Marco Riccòmini
Il “figlio” di Utz
A chi ha la casa zeppa di libri, sarà capitato almeno una volta di sentirsi chiedere da un visitatore occasionale (che poi ci si è guardato bene dall’invitare ancora) se li avesse letti tutti. Dario risponderebbe di possedere «circa 5000 libri riguardanti la scultura, tutti letti e studiati». Dopotutto, il padre collezionava porcellana di Meissen che, oggi, ne farebbe un uomo raro, un po’ come quell’Utz reso celebre dal romanzo di Chatwin. «Quanto costerebbe oggi un Arlecchino di Kaendler a un’asta di Londra? Non ne ho idea», rispondeva Bruce, a quella domanda a bruciapelo; domanda cui non è semplice rispondere soprattutto oggi, dacché il mondo è cambiato (e vai a capire i prezzi della «zuppiera di Brühl, Fröhlich e Schmiedel, la Pompadour», ecc.).
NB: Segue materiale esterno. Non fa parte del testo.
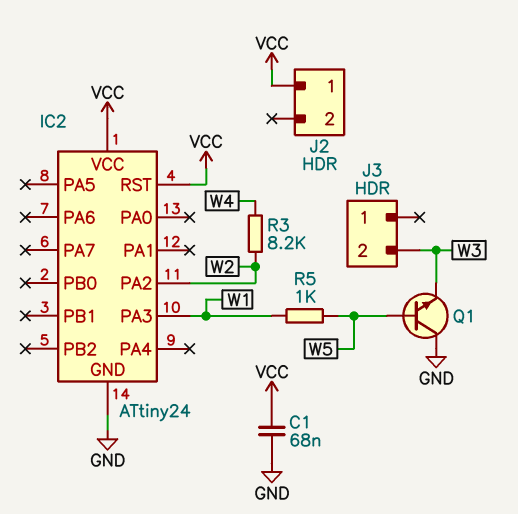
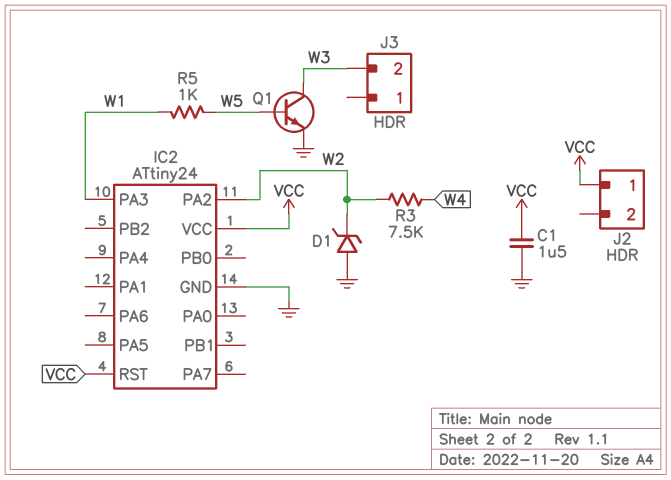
C1: 68nF (GND, VCC) -> 1.5uF (GND, VCC)
D1: none -> zener (A GND, K W2)
Q1: NPN (B W5, C GND, E W3) -> NPN (B W5, C W3, E GND)
R3: 8.2k (W2, W4) -> 7.5k (W2, W4)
Dario comincia proprio con la porcellana, ai tempi in cui ci si emozionava per una tazzina di Vezzi. Da lì, il passaggio alla madre di tutte le porcellane, ossia alla Cina, fu quasi naturale, sebbene le cose si complichino, c’è da immaginare (per me è cinese!). E quindi i bronzi del Novecento, altro territorio fino ad allora inesplorato a sud delle Alpi e poi Adolfo Wildt. E gli esordi, ossia di quando depose la chitarra, per darsi all’antiquariato? Volli comprare un regalo per il compleanno d’una amica. In un mercatino trovai un calamaio in bronzo, senza sapere cosa fosse. Quello stesso pomeriggio visitando una bottega ne vidi uno uguale e, quando dissi di averne uno, fui invitato a venderlo. Dalle 3.000 Lire che avevo speso ne ricavai mezzo milione e capii che, forse, quello avrebbe potuto essere il mio lavoro. E l’amica?